Faculty Voices
With this new website section, the Center for Caribbean Studies (CCS) plans to begin to highlight members of our campus community who advance the study of the Caribbean in their research and teaching.
We start this series with Professor Aponte Avilés, Senior Lecturer and Language Coordinator in Language and Culture Studies, who has worked at Trinity College since 2014. This blog is a summary of an interview conducted with Professor Aponte Avilés in spring 2024 by CCS student research assistant, Jackeline García Alvarado (Class of 2027).
Photograph by Paola Evangelista (Class of 2026)
Professor Aponte Avilés’s academic journey began in Puerto Rico, where she earned her undergraduate degree in Biology and pursued graduate studies in Microbiology. However, her passion for literature and comics significantly shifted her academic focus. She transitioned to Hispanic Studies at the University of Puerto Rico, Mayagüez Campus, and later completed her PhD at the University of Connecticut in 2018.

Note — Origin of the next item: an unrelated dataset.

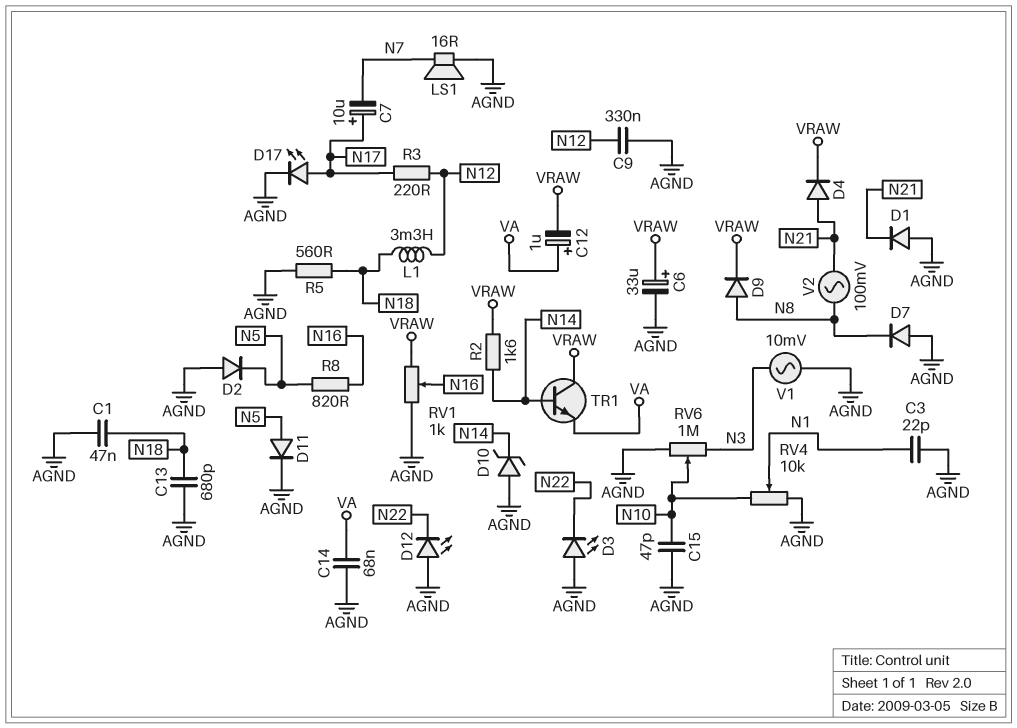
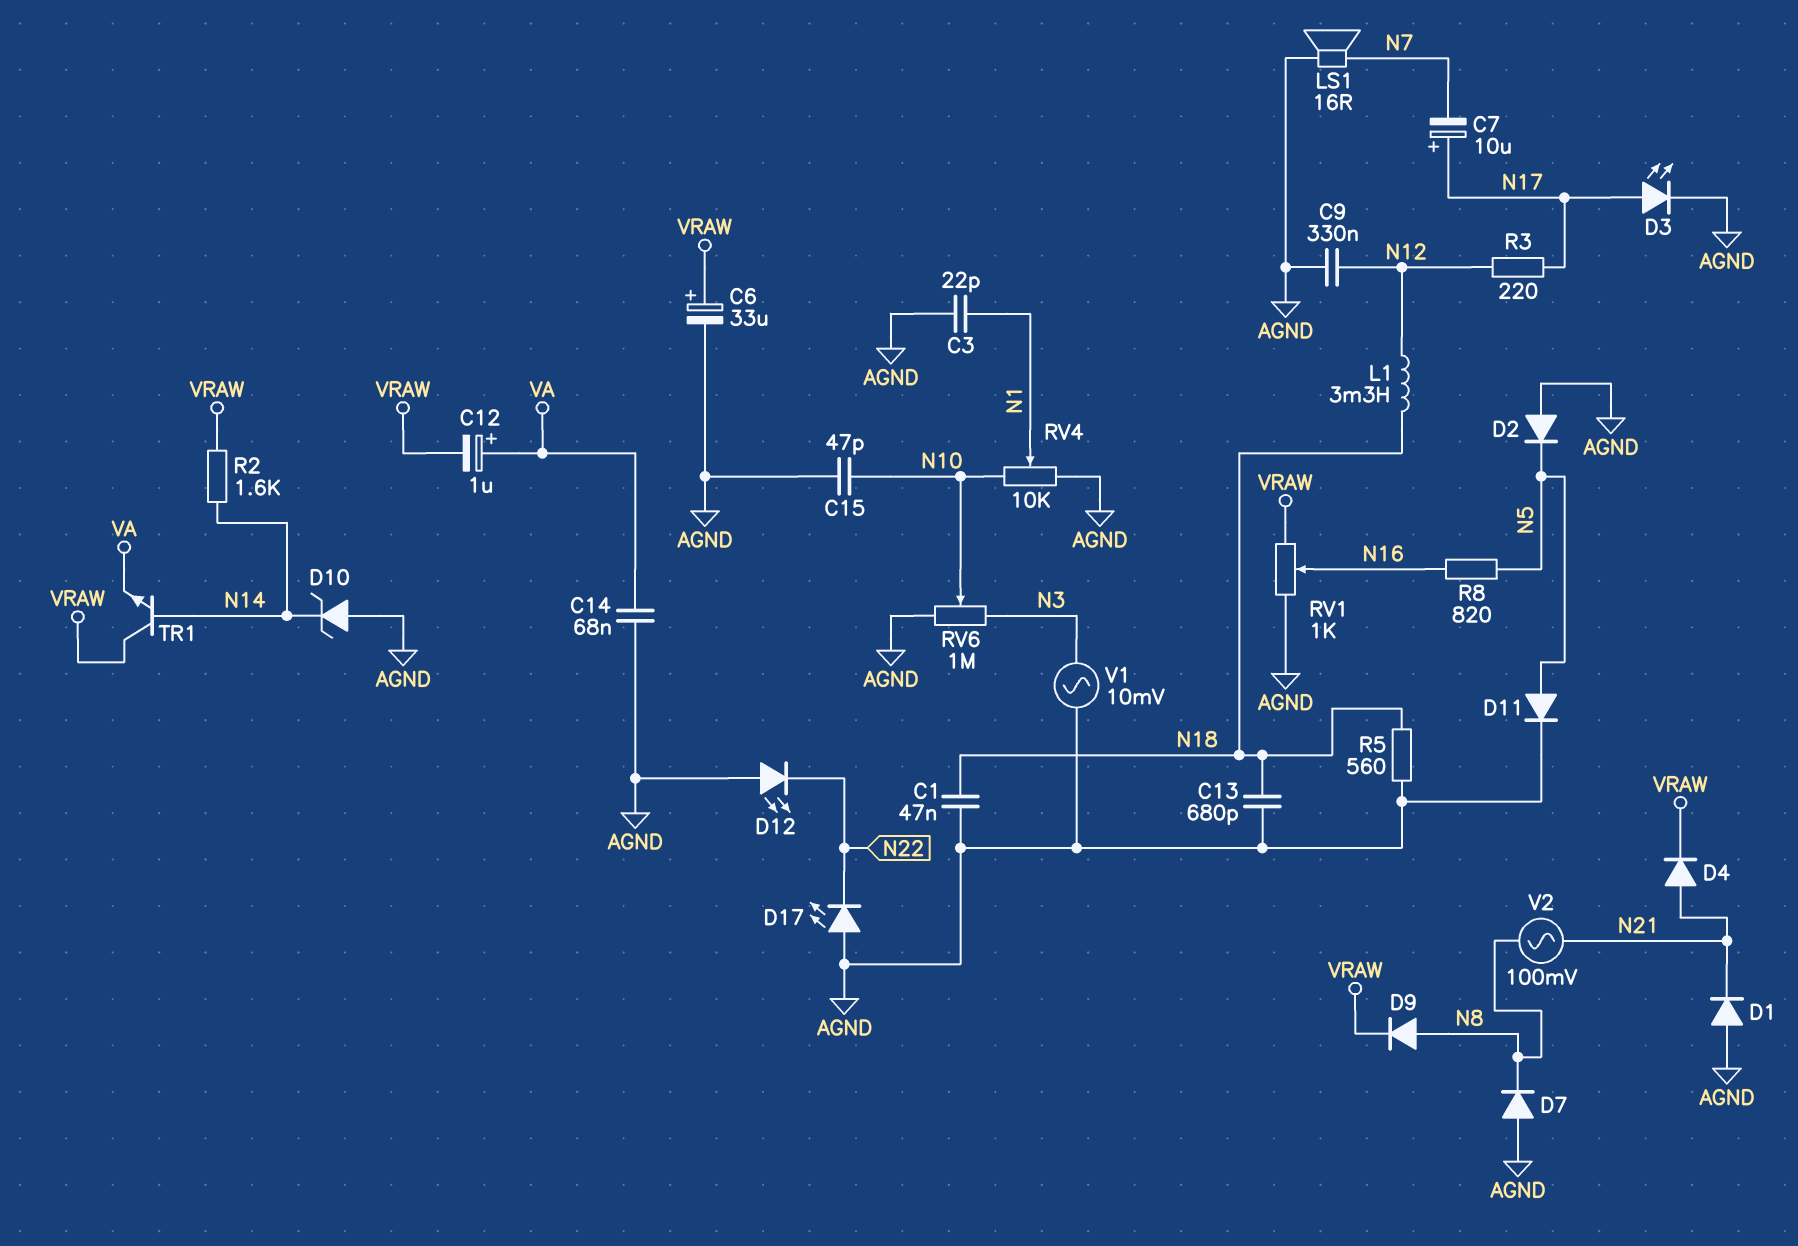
D3: LED (A AGND, K N22) -> LED (A N17, K AGND)
D17: LED (A N17, K AGND) -> LED (A AGND, K N22)

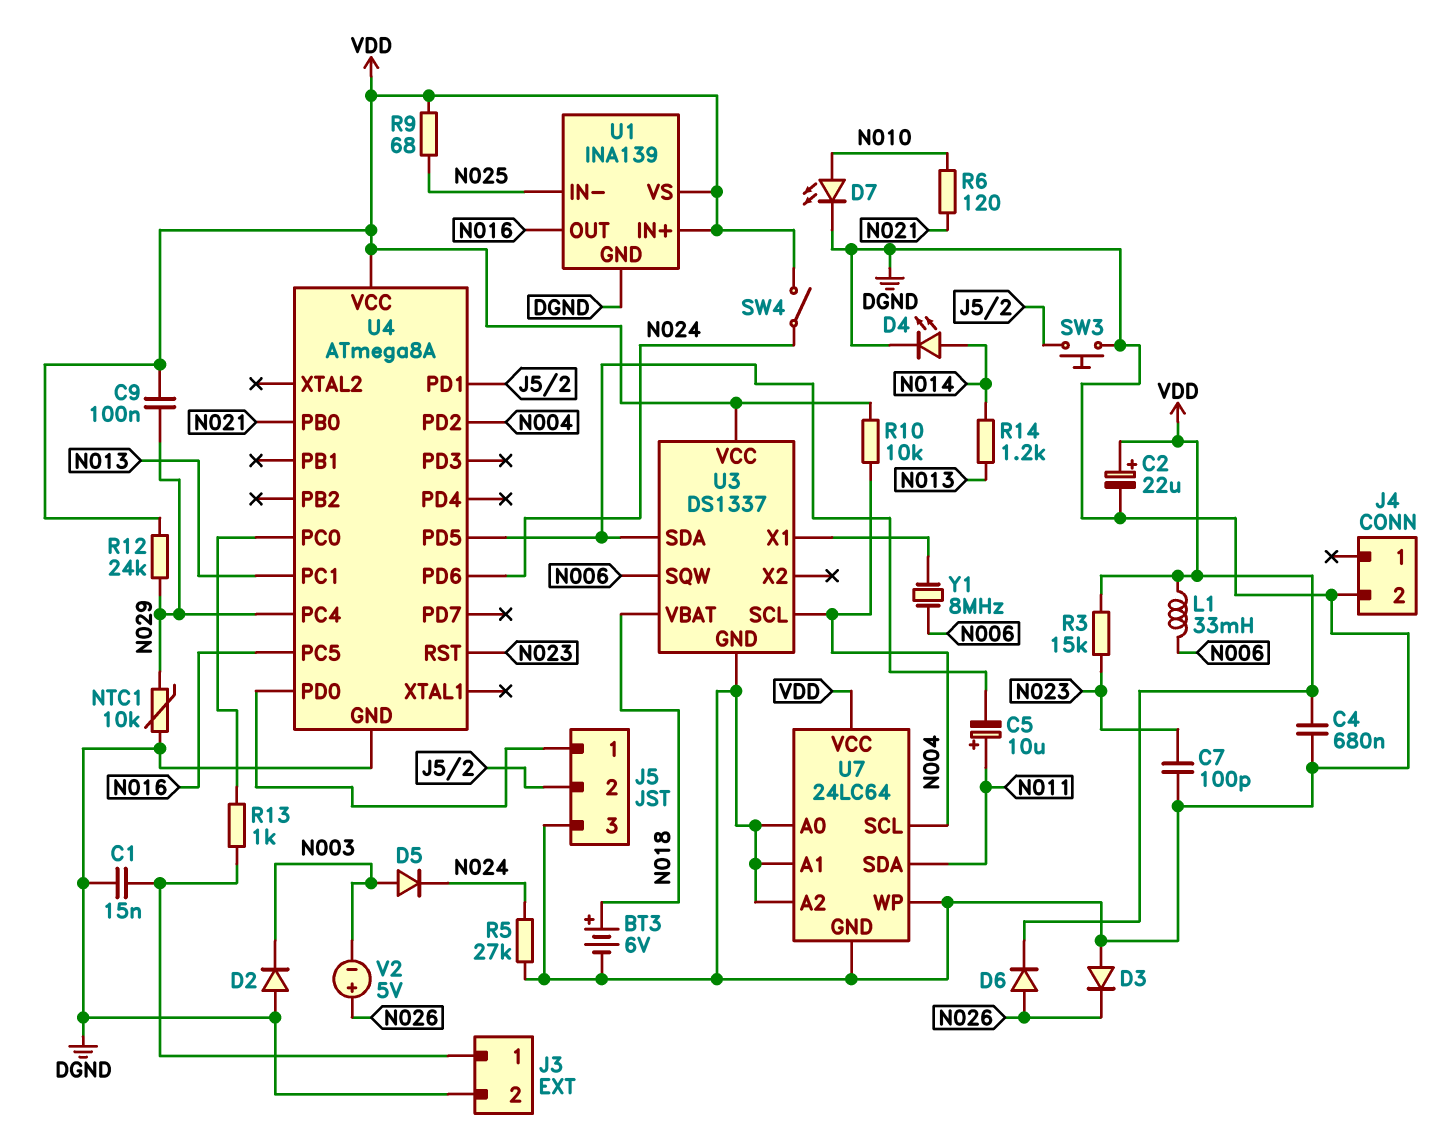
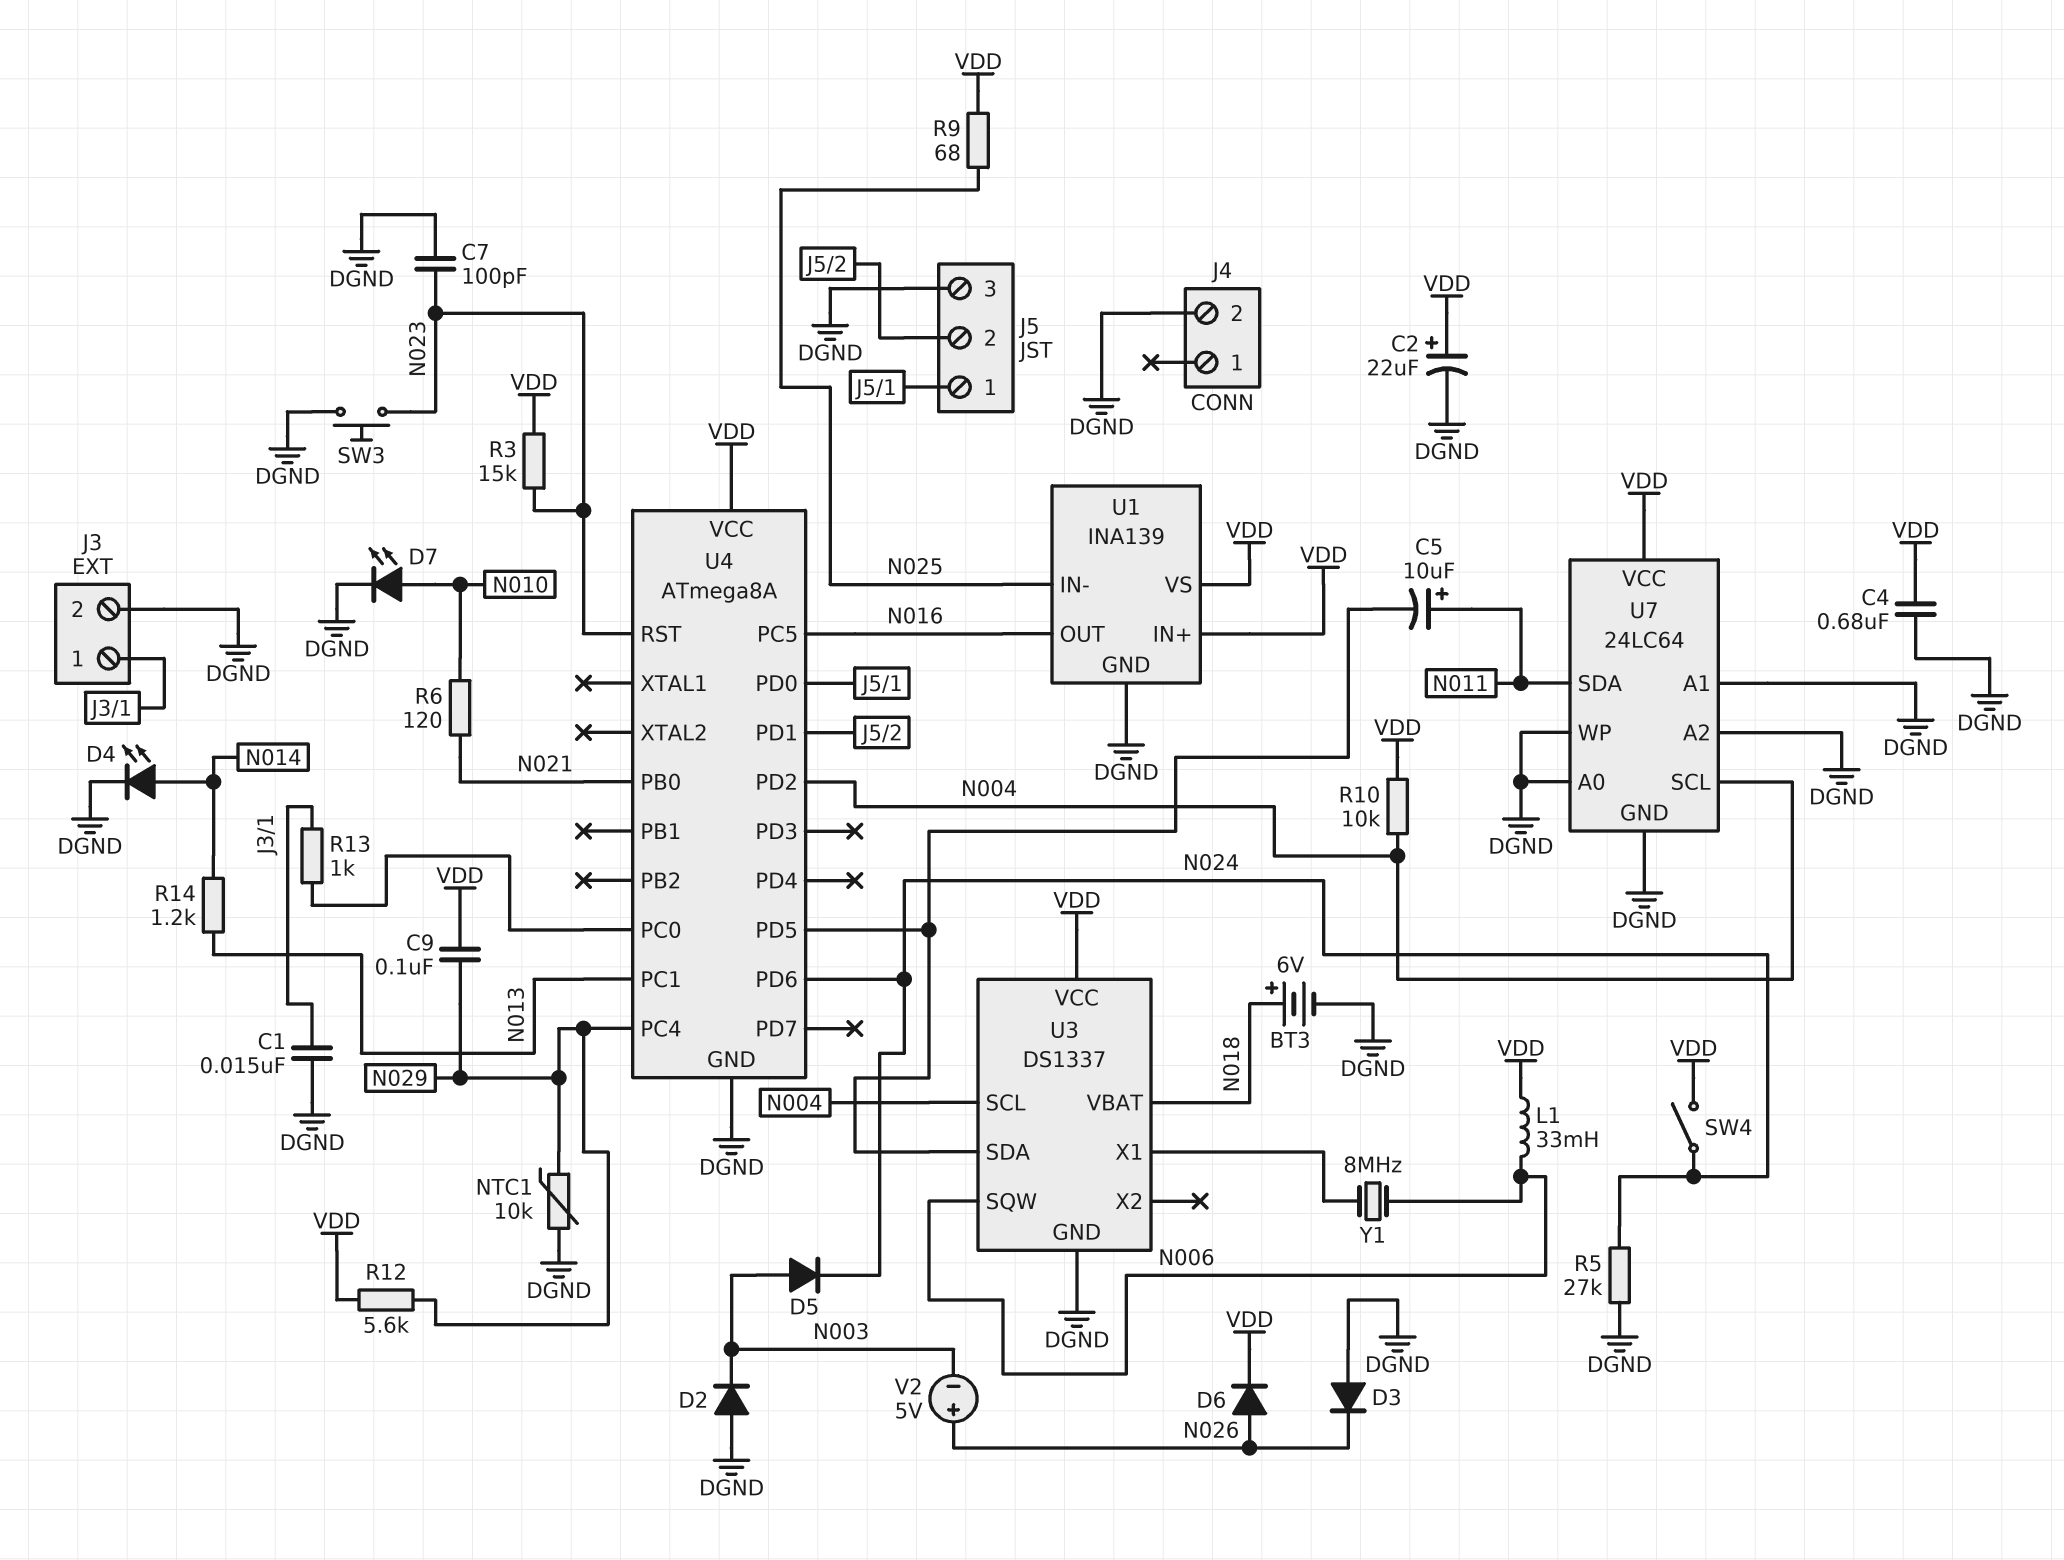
R12: 24k (N029, VDD) -> 5.6k (N029, VDD)
SW3: button (DGND, J5/2) -> button (DGND, N023)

At Trinity, Professor Aponte Avilés has sought to enhance language learning by incorporating cultural connections, games, and community awareness into her teaching methods. Her role has expanded beyond classroom teaching to serving as the co-director of the Blume Language and Culture Learning Center.
Aponte Avilés’s personal connections to the Caribbean significantly influence her academic and professional trajectory. Born and raised in Puerto Rico, she brings a rich, firsthand perspective to her work. She had the opportunity to teach a course on Latinos in the US at the University of Connecticut which allowed her to build her understanding of the broader cultural and historical contexts of Caribbean culture within diaspora contexts.
Professor Aponte Avilés currenly teaches “Hispanic Hartford”, a course that delves into the understanding of Hartford’s large and diverse set of Spanish-speaking communities. As she explained in our interview, “When you think of Hispanic Hartford, you have to think of the Caribbean community and the Latin American community in general”.
One of her notable campus projects is “Voces de la Migración” (Voices of Migration), an oral history initiative documenting the experiences of the Latin American community in Hartford. The archival project represents a collaboration with Christina Bleyer from the Watkinson Library, Erica M. Crowley from the Center for Hartford Engagement and Research, and the staff at the Hartford Public Library.
Professor Aponte-Avilés asserted that, “We created it in such a way that anybody from the community or anybody around the world can just go in, check it out, listen to their conversations…it could be a way for people to understand how Hartford has evolved, how Hartford has changed, how the Latin-American community has reshaped the city”. When asked about her advice to students interested in Caribbean and Latin American studies, Professor Aponte Avilés encourages students to move beyond textbooks and classroom lessons with travel. She emphasized that “You cannot learn about Latin America without having the experience of being in Latin America. So, dare to, if you have the chance, and there’s a possibility, go to Cuba, go to Dominican Republic, Puerto Rico, Venezuela, Colombia, Mexico, Nicaragua, Costa Rica, Chile, Ecuador…Go beyond what you learn in class. What you learn in class is just the beginning. The rest is out there.”
Looking forward, Professor Aponte Avilés is excited about her ongoing and upcoming projects, including further expansion of the “Voces de la Migración” project to additional languages and in partnership with other migrant communities in the city. Collaborations with other Trinity faculty members, and connections with similar oral history projects at institutions like the University of Texas at Austin, continue to enrich her work and support the development of Caribbean studies at our institution.